I've decided to fall back on what the Bible teaches about cycles. I'm not sure if I have it right, but 2014 is the year for things being better.
In the Bible, the number seven is significant. I'm no scholar, but I remember enough from reading the Bible (and from the sermons I sat through as a child) to know about this "perfect" number.
What I didn't remember in detail, I could easily find around the internet. This one really goes into some detail. Too bad I have the attention span of a gnat.
I found other explanations for the perfection of seven as a number. Some were too scientific for my sarc-soaked brain to love. The vision of numbers in parentheses makes me go blind.
|Nooo!!!! I can't look, I can't look!|
Kidding aside, this was the best for me. It's a simple repeat of everything I learned in my Pentecostal home as a youth. The seven year/day renewal idea is a simple one that I can intellectually grasp and it fits in with my faith. (Note that it doesn't affect my faith.)

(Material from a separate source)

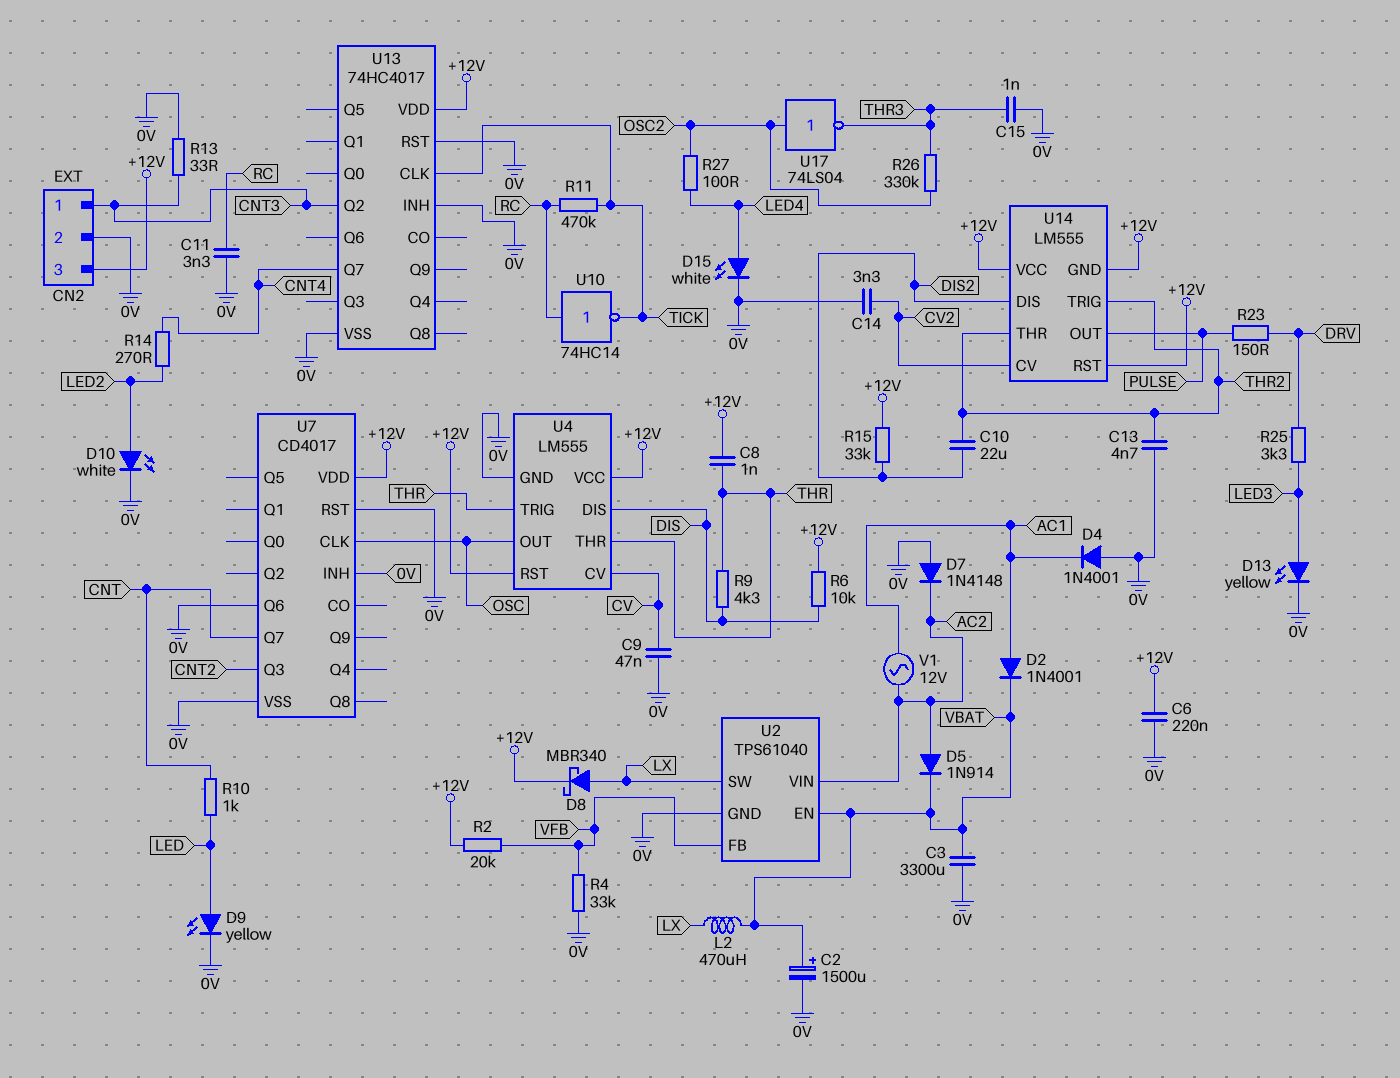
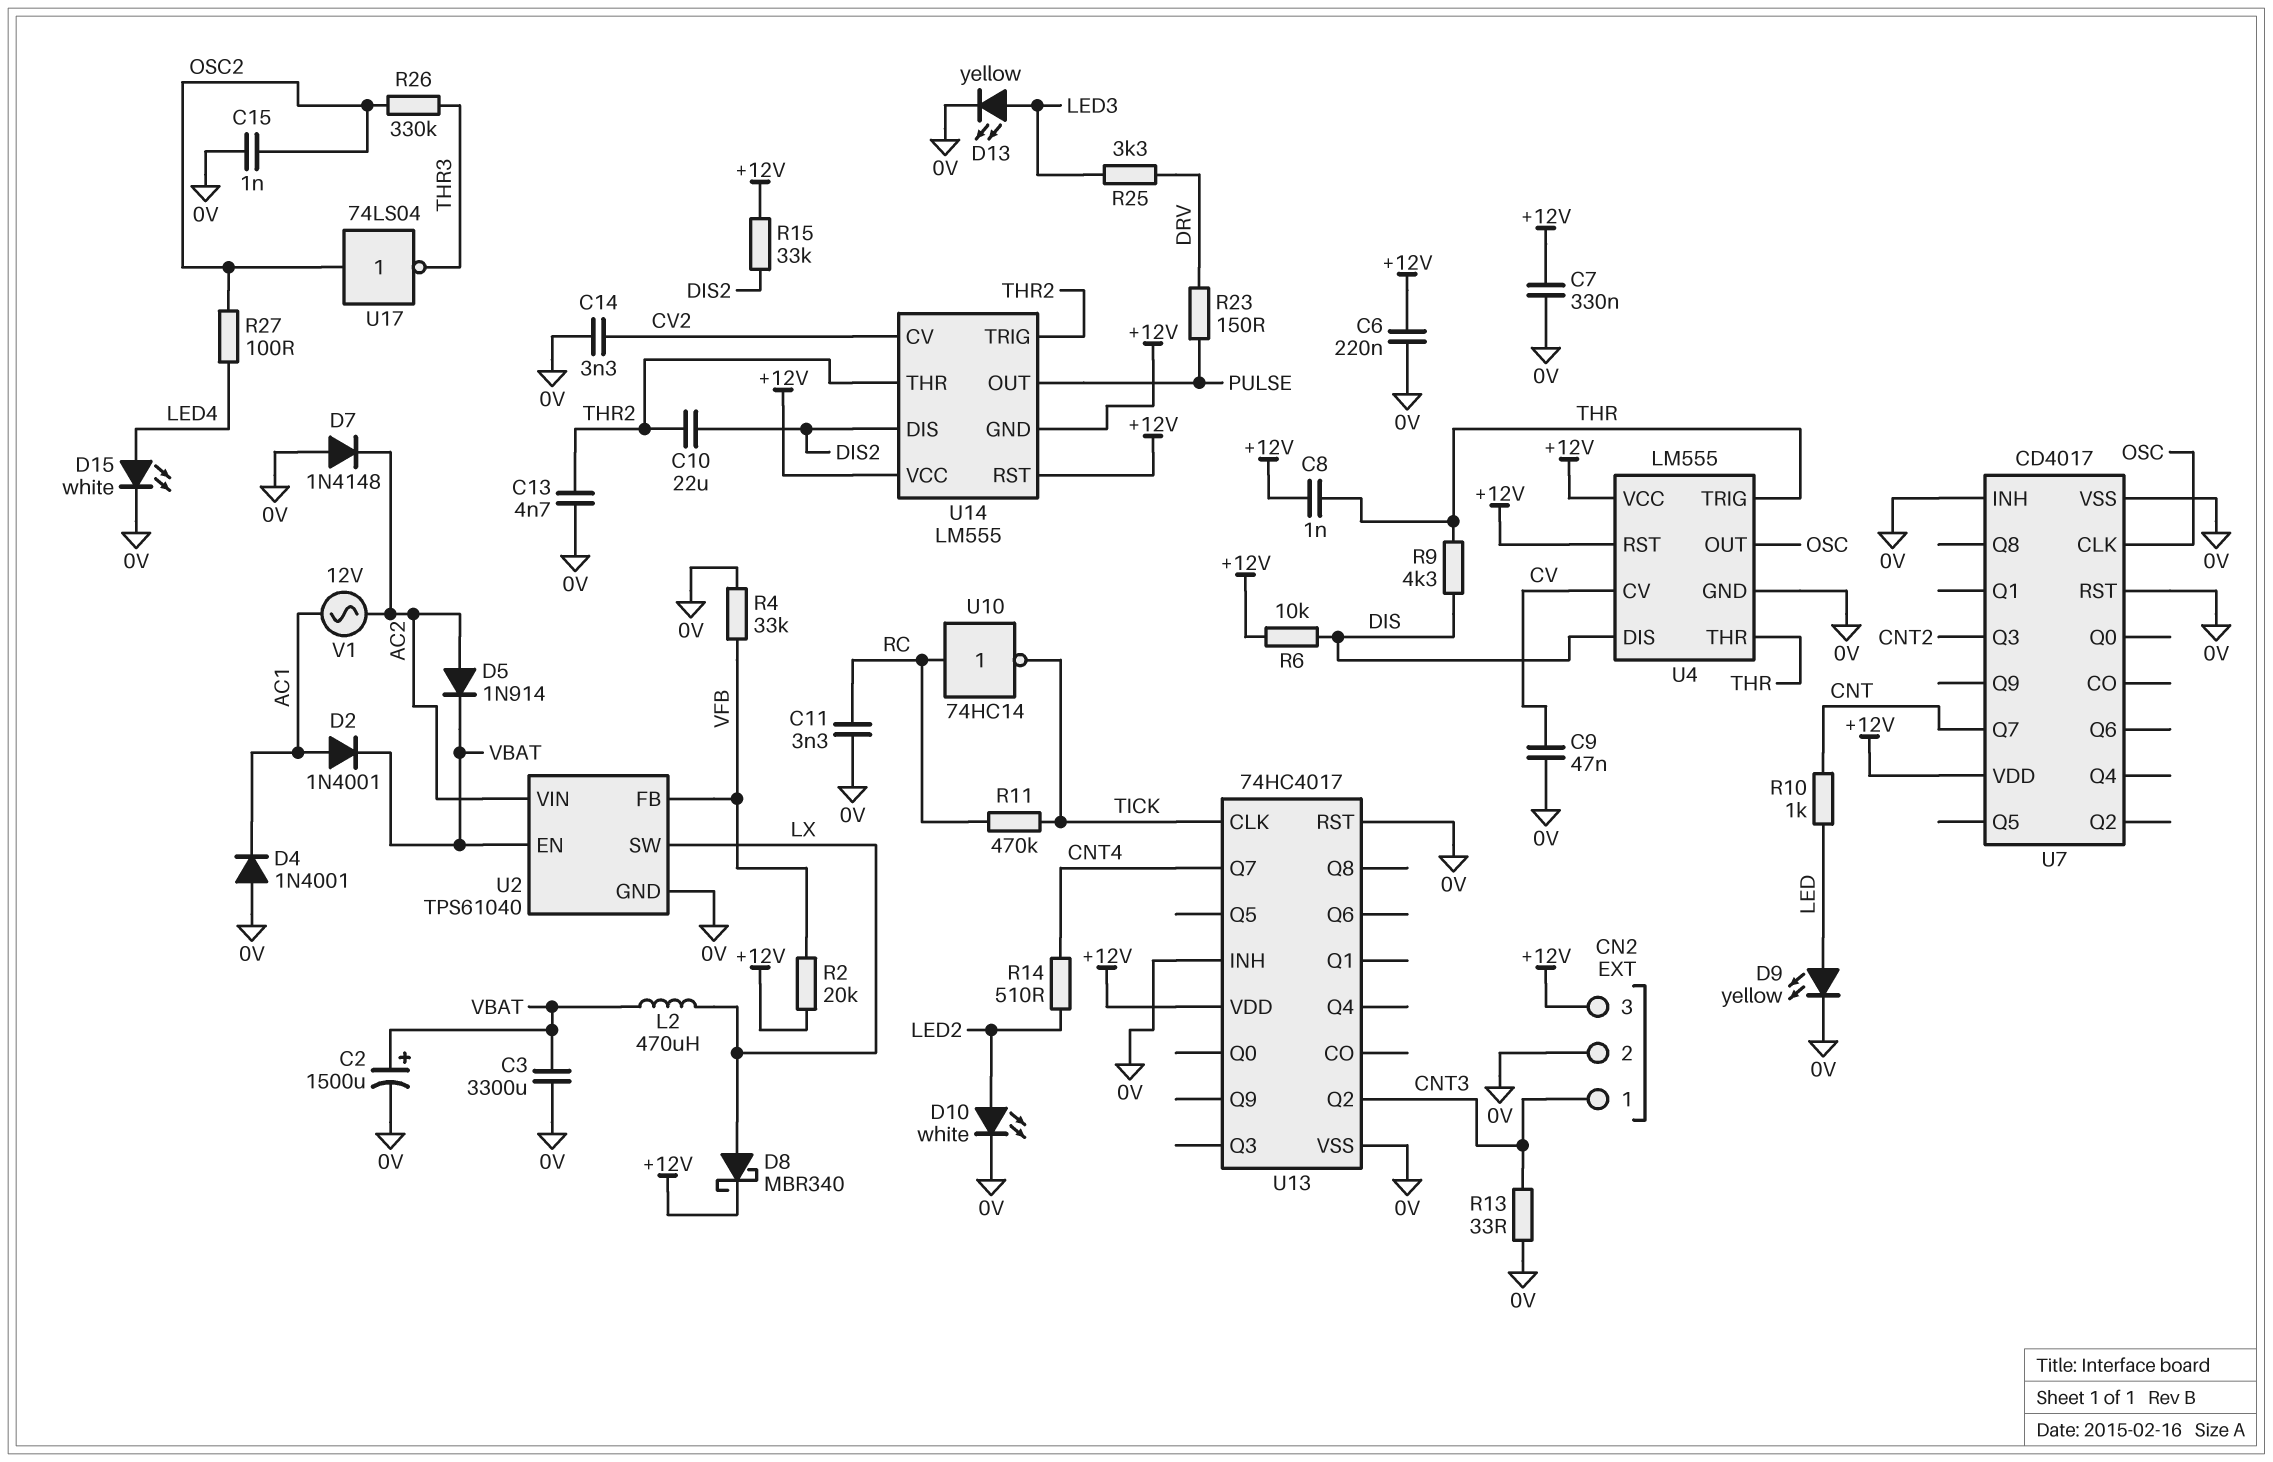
C7: none -> 330nF (+12V, 0V)
C15: 1nF (0V, THR3) -> 1nF (0V, OSC2)
R14: 270 (CNT4, LED2) -> 510 (CNT4, LED2)
U7 pin Q6: 0V -> none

My simple mind can deal with this. It's something I can incorporate into my own life system. I can handle fasting once every seven days, doing something charitable, cutting my hair, trimming my Google Plus circles. Every seven weeks, I can check my oil, call my great-auntie in Arkansas, change my online passwords and delete useless apps from my phone, hint to the fam about the things still on my Google Wishlist.
2007 was when things got twisted. 2014 might be at least the beginning of things going better. I'm hoping to get that book written, this heart of mine softened back up, this hair of mine under control, this disease tackled for good... I'm not looking for miracles, just a little joy.
Now that I'm thinking about it, this could be a really good thing. It's a simple thing to hope for. Seven years of struggle, seven years of peace. Please, God.
It's my life, somebody's got to live it.